Daktronics shares had been climbing back up from the first-quarter crash, but lost all of those three-month gains on Tuesday. The stock plunged as much as 29% lower before recovering somewhat and stabilizing at a 20% lower level.

So we're back to setting new multiyear lows, and my recent gains have been wiped clear off the table.

Year to date, Daktronics shareholders have now seen the stock slide 36% lower, or 34% when you take the company's 4% dividend yield into account. So am I betting on a losing horse here?

The medium becomes the message on this Daktronics road sign: "Expect delays," indeed.
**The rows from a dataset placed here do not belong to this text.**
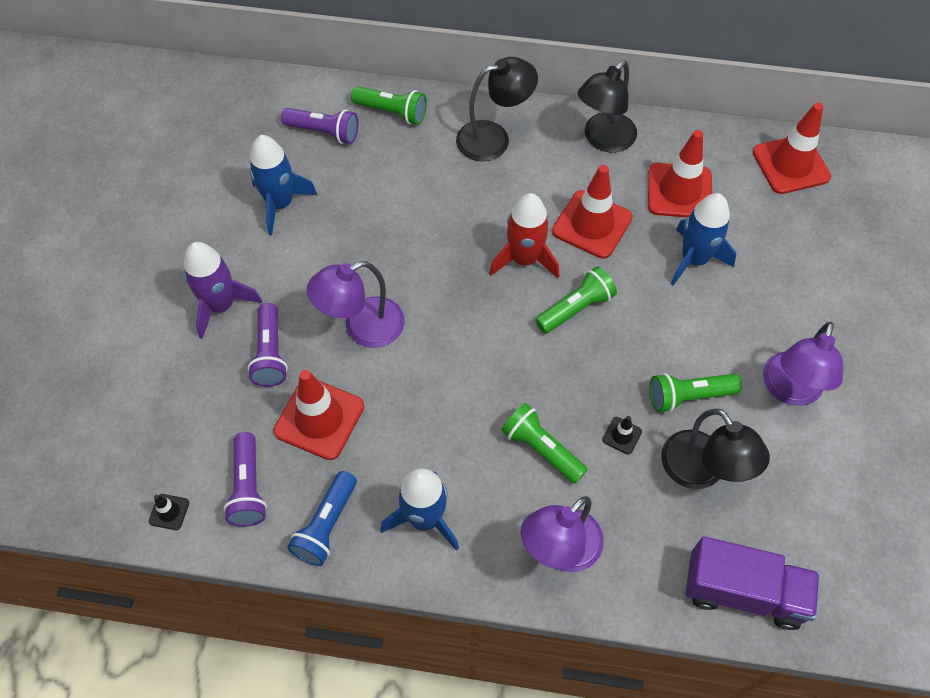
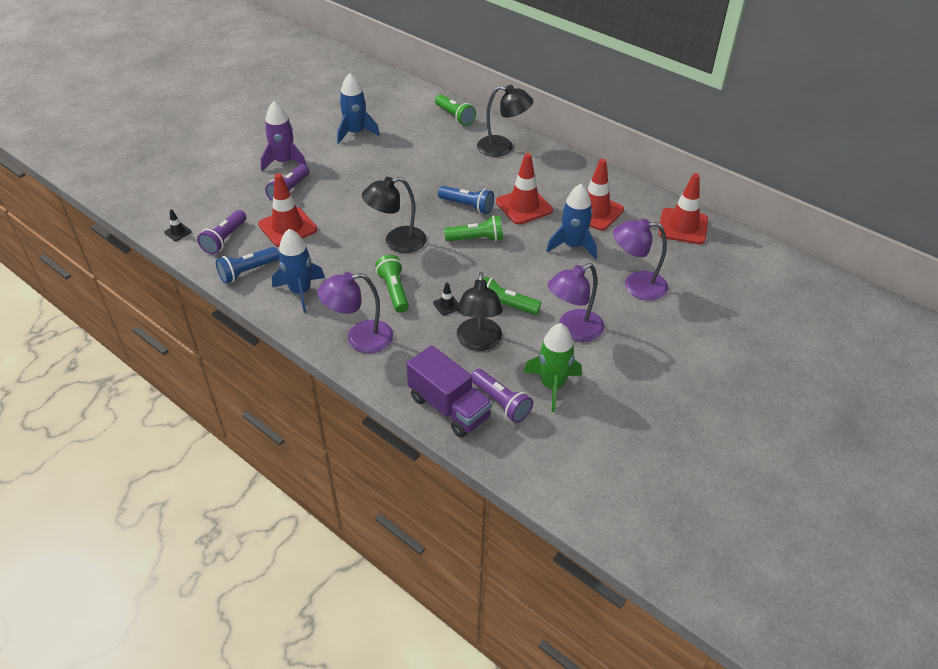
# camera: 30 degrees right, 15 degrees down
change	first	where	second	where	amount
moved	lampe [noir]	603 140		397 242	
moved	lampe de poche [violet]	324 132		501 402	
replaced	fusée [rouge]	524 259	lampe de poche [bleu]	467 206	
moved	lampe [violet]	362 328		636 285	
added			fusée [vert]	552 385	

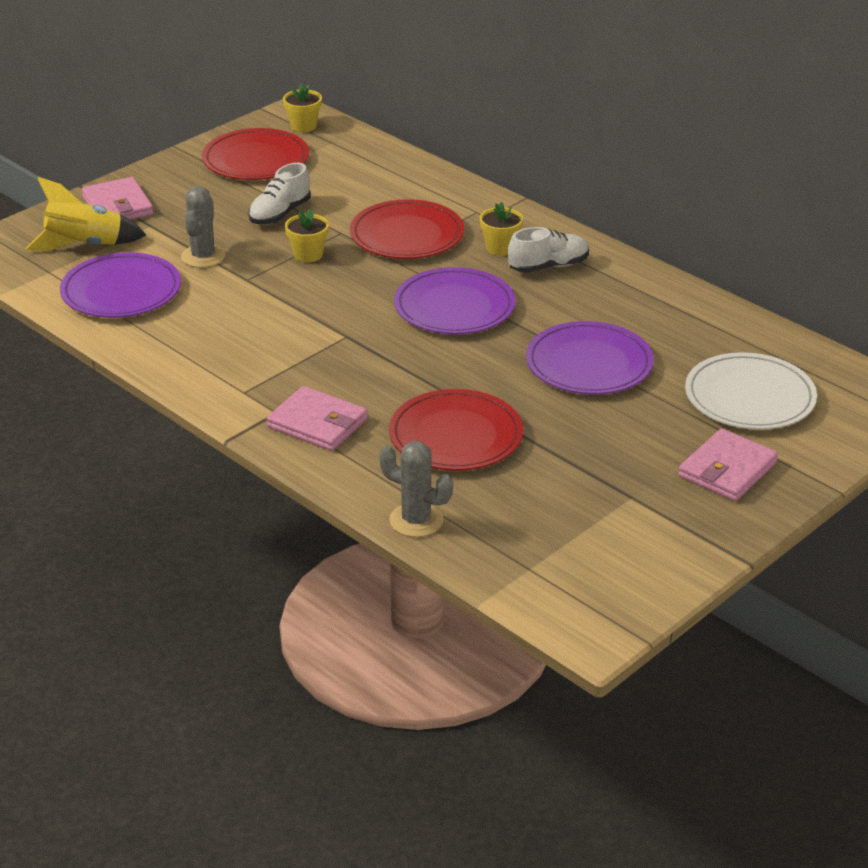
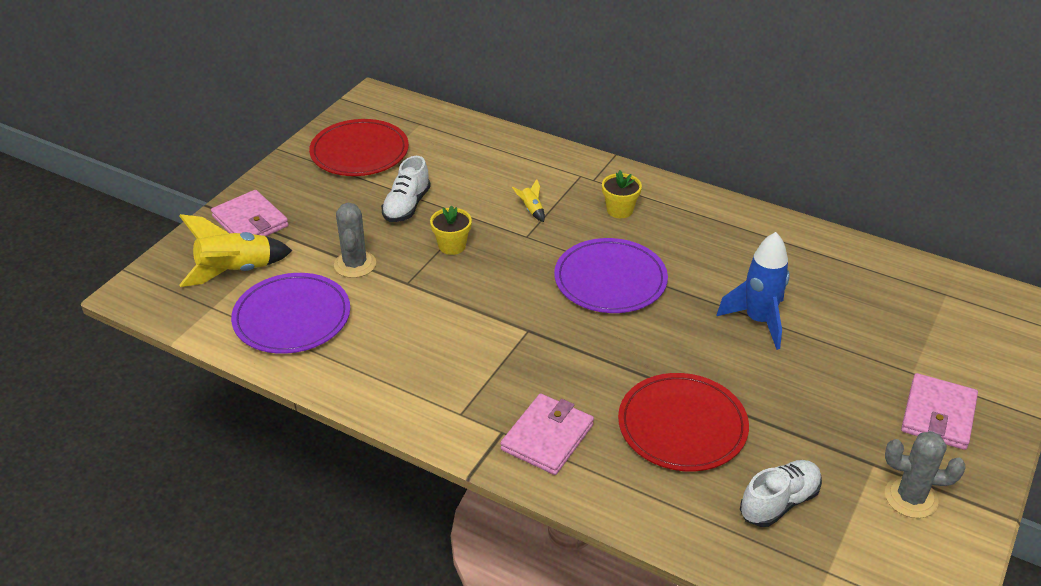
# camera: 15 degrees left, 5 degrees up
change	first	where	second	where	amount
removed	pot de fleurs [jaune]	303 126			
replaced	assiette [rouge]	407 235	fusée [jaune]	531 210	
moved	chaussure [blanc]	548 266		779 502	
replaced	assiette [violet]	589 364	fusée [bleu]	758 321	
removed	assiette [blanc]	749 397			
turned	portefeuille [rose]	317 423		547 437	75 degrees counterclockwise
moved	cactus [gris]	416 520		911 498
Image source: Daktronics.

Let's have a look at the reasons behind Daktronics' latest plunge.

The low sales figure resulted mostly from softness in the live events and commercial divisions.

In the commercial segment, Daktronics pointed to lower demand for billboards and the timing of some one-shot "spectaculars" sales, meaning unique display products meant for holiday parades and the like. These are potentially serious concerns, and I'll keep a close eye on how the actual holiday season plays out for Daktronics' commercial operations.
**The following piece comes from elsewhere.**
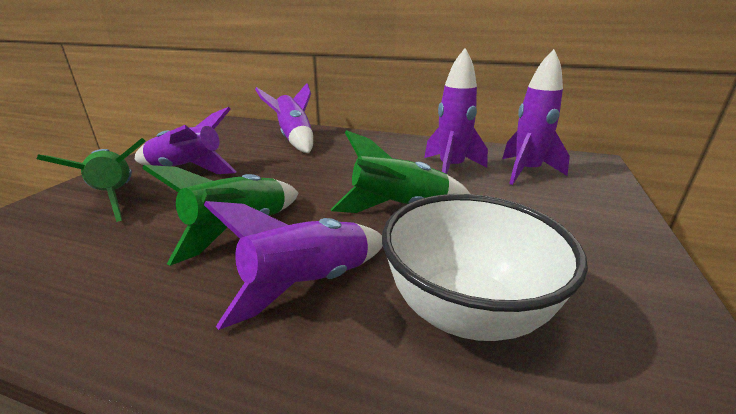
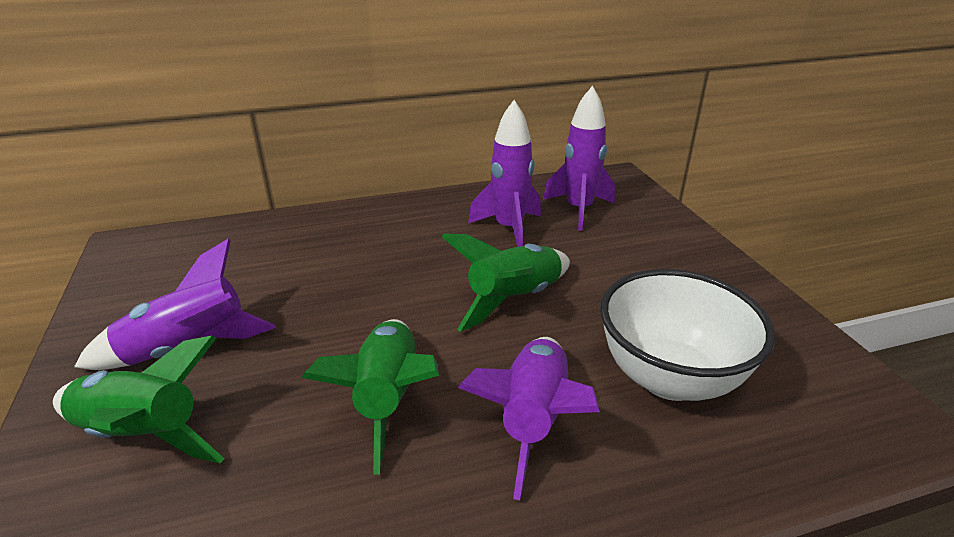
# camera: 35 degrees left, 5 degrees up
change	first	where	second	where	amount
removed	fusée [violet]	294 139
But the live events weakness is far less concerning.

"Since we could maintain our delivery promises to customers, we chose to delay production during the quarter to take advantage of new designs with enhanced reliability features and expected lower production costs," said Daktronics CEO Reece Kurtenbach in a prepared statement.

To me, that's a downright clever move. Daktronics is sacrificing short-term sales volume in exchange for higher gross margins and lower risk of returns in future quarters. When a single installation can make a serious difference to the top and bottom lines, putting safety first seems like the best choice.

That's especially true when gross margins have been falling in recent quarters. Trailing gross margins are still hovering above the 20% mark, including a 22.5% figure in the second quarter, but the long-term trend is negative. Time to put a stop to that issue, and I don't mind if Daktronics delays some revenue collections in order to get this done.

The order backlog remains juicy, currently sitting at $184.2 million. This gives the company the freedom to pick and choose its project deliveries, adding to the quarterly lumpiness but also providing a more secure long-term revenue flow.

The biggest true challenge reported in this quarter came from the order book, as incoming orders fell 9% year over year. Daktronics landed a few key orders from clients such as the Miami Dolphins and the New York City Metropolitan Transit Authority, but international orders are lagging and high school systems are not in high demand these days.

Finally, let me point out that Daktronics is a chronically under-followed and thus easily misunderstood company. Only three Wall Street firms offer estimates for quarterly results. Citing the unpredictable nature of its lumpy sales, Daktronics' management doesn't offer any forward guidance. So this is the kind of company and stock that only makes sense after following it for a while (or digging into its business history with a vengeance). It's a micro-cap stock with very low trading volumes, even on a big price change like Tuesday's.

All in all, I remain convinced that Daktronics is a good buy at these price levels. The order backlog is enough to keep me aboard, and the stock is now trading at just 11 times forward earnings estimates.

I don't want the lower order growth to become a habit, and am keeping another wary eye on the gross margins. But there's tremendous value locked away in this little stock if Kurtenbach can deliver on his long-term goals. And at this point, I don't see why he wouldn't.